I'm too used to left hand retrieve now, I think I won't be able to use this XLT.. if anyone has a lefty, let me know? 

thanks

( I'd post a pic but I don't think i have attachement posting priviledges)


----------



## Connman (Apr 14, 2001)

Basically the same reel , infact a whole slew of abu reels are pretty much the same except for frame colors , quantity of bushings or bearings and minor cosmetic changes. Levelwind has minor difference but still fully disengages . When people refer to the ultramag is is kind of an generic term with regard to the tournament version as many are not trully ultramags but are 523,323 xlt, 823, Mag3 that have had parts swapped out to make them function the same as a true ultramag. I have converted quite a few of the xlts for tournament work and use one myself .
Left hand versions were built ,common in the xlt 1 size , less so in the xlt2 and rare in the 3 size .


----------



## westcoaster (Aug 27, 2003)

*So .. what's involved in the modification?*

So, for me to mod my xls3... what's involved? And, on a side note, does anyone have a left handed ultramag 3 for sale/swap?


----------



## Black Beard (Jan 25, 2001)

To remove the mag assy on the XL3 you push a button, turn the centre of the endcap and it comes out. With the XLT you lift up a flap and do the same. However, to modifiy the XL3 so you have an extended knob to wind the mags off is a great deal more straightforward than on the XLT. Do not ever recall seeing a wind it off all the way conversion on an XLT. BB


----------



## westcoaster (Aug 27, 2003)

*confused...*

Okay.. now I'm confused.. when you say XL3... you're referring to the ultramag 3? 

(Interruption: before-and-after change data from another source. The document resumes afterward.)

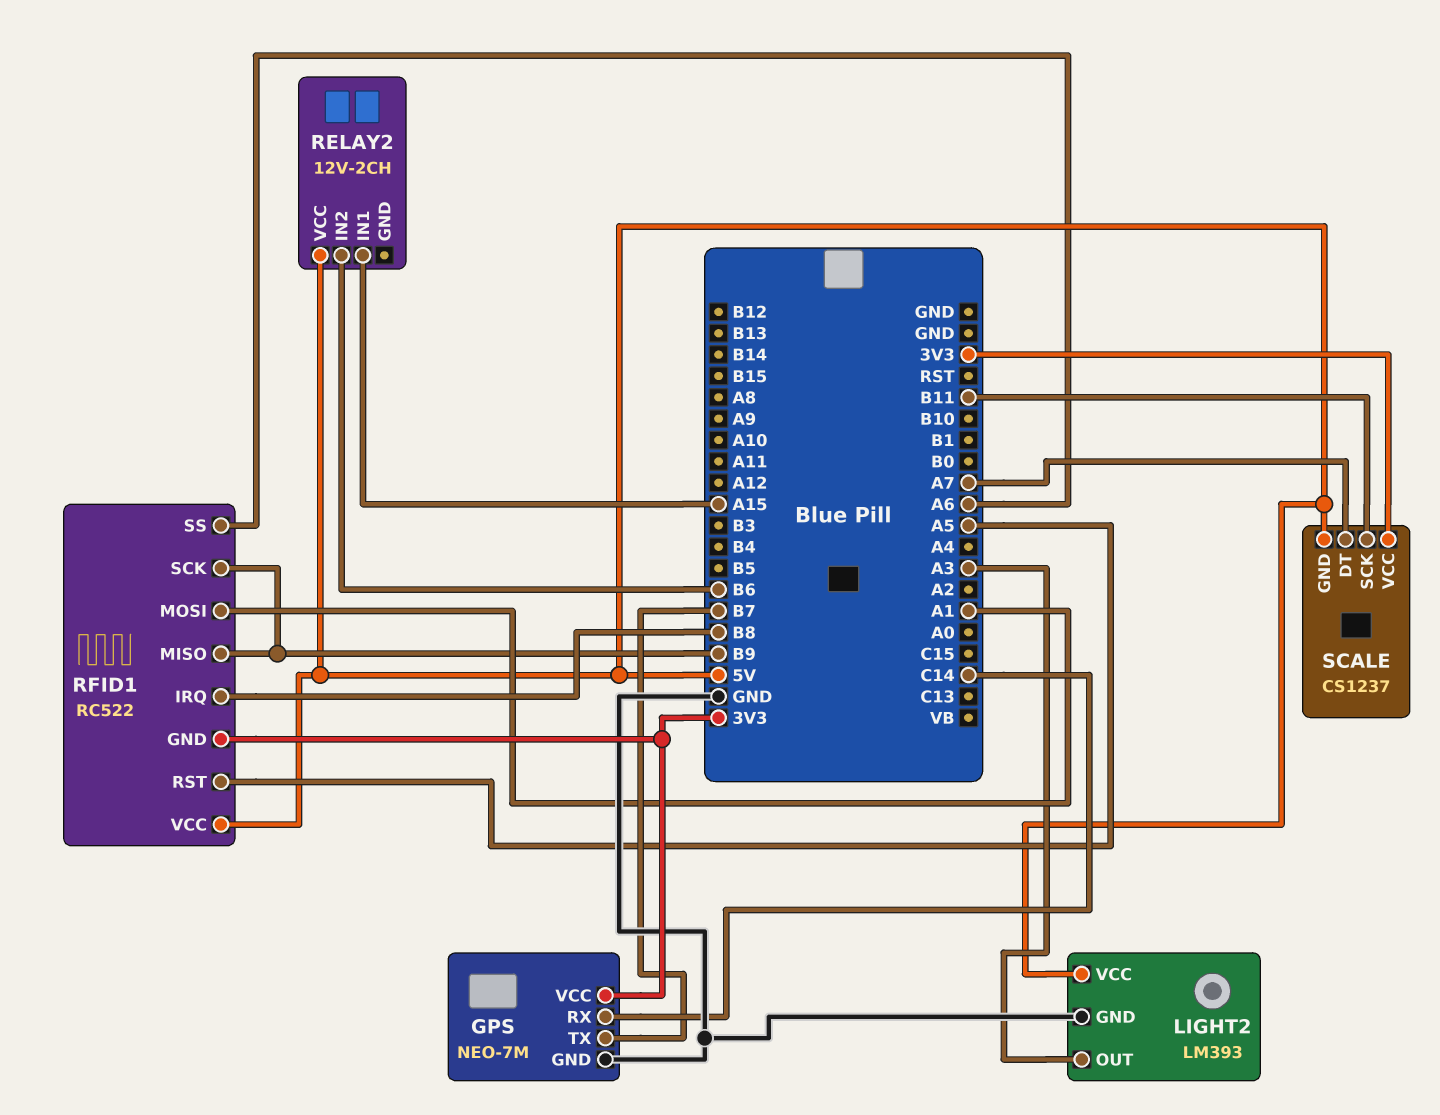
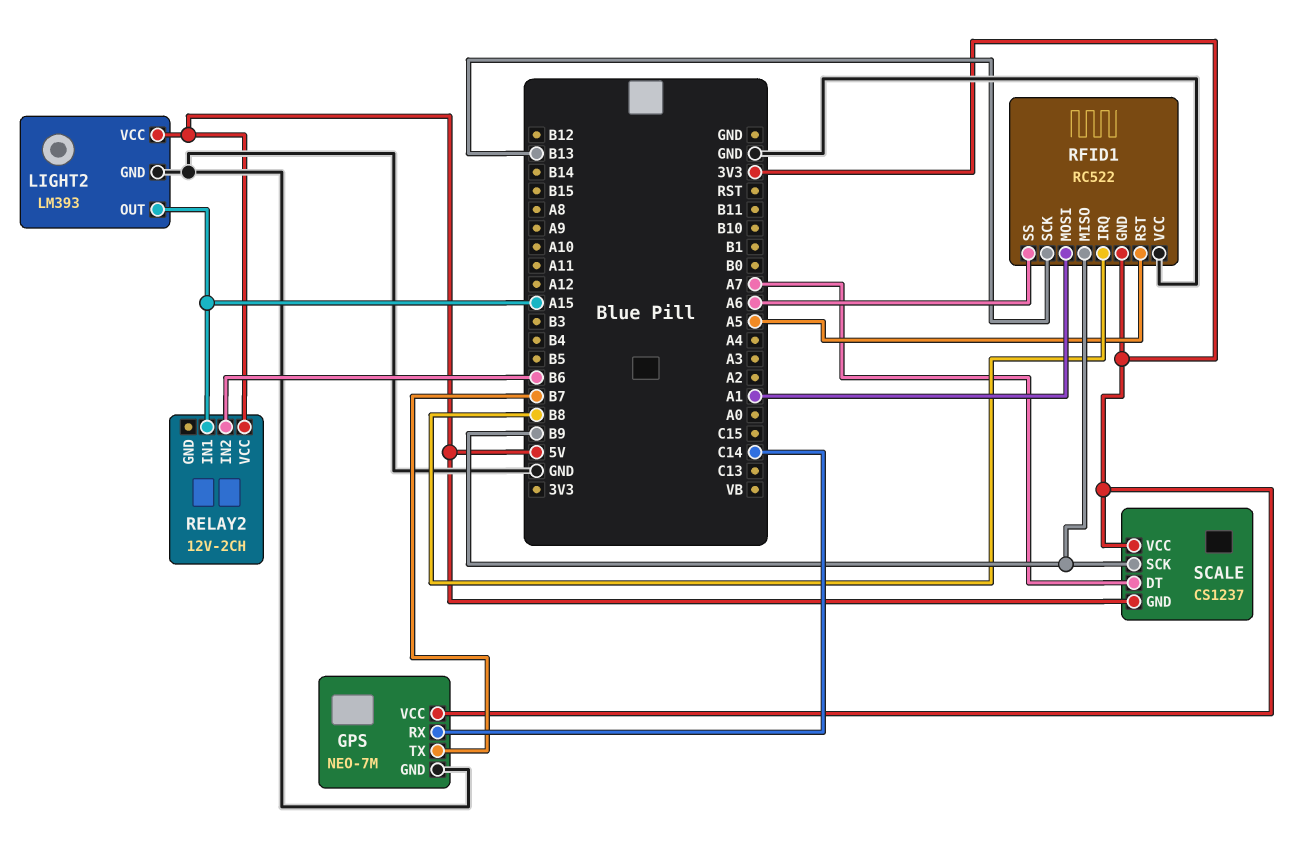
LIGHT2 pin OUT: A3 -> A15
RFID1 pin SCK: B9 -> B13
RFID1 pin VCC: 5V -> GND
SCALE pin SCK: B11 -> B9

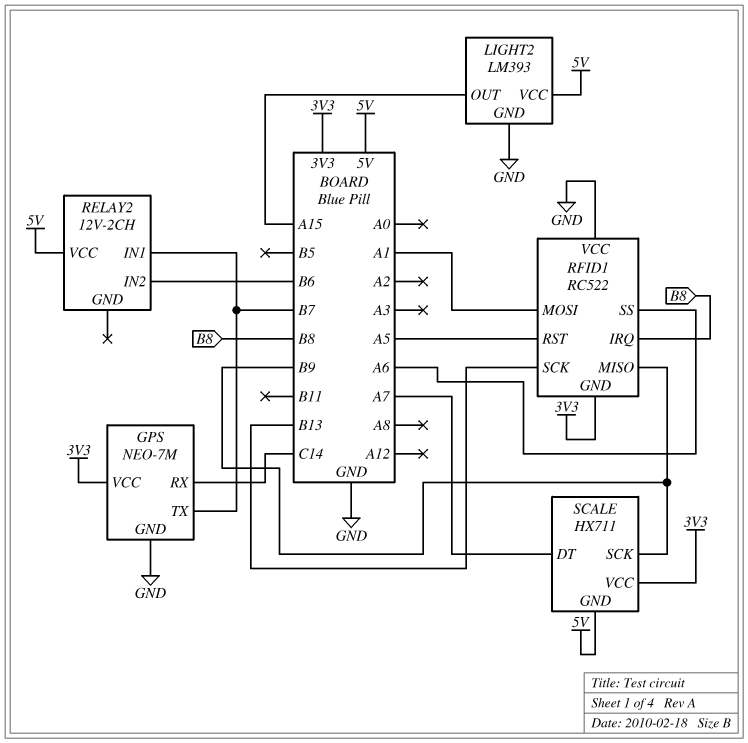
RELAY2 pin IN1: A15 -> B7
SCALE: CS1237 -> HX711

And are you saying that in tournament casting, you need to wind the mag's OFF... hence the extended knob, that allows you to back the mags off further than you can on a stock XLT3?


----------



## westcoaster (Aug 27, 2003)

*But.....*

But do you fish with the reel low? If so, how do you hold your rod... Or do you only use that for tournament casting..


----------



## Ralph (Aug 1, 2002)

*lefty*

i am looking for a left handed utlra mag, in good condition too.


----------



## westcoaster (Aug 27, 2003)

Black Beard said:


> *To remove the mag assy on the XL3 you push a button, turn the centre of the endcap and it comes out. . BB *


Okay, I re-read your description, and this is how MY reel works, push a small button, and turn... and the whole end cap comes off.. so that makes mine an XL3... Now, back to the modifications... besides winding the mag all the way off, are there any other mods? ( So I'm correct in assuming that for tournament casting you don't even use the mags?)


----------



## Connman (Apr 14, 2001)

If it is a xl 3 follow this link to do a conversion http://www.nickaway.com/ultra.htm


----------



## Led (Feb 1, 2001)

On the Jersey website (no not new jersey) there is a good section on Modifying an ultramag.  

http://www.myfishcasting.org/

Click on 'Equipment' in the left hand frame.

Scroll down to just above the picture of the Zzippy's and click on 
'Converting An UltraMag'

Plenty there to get you going.


----------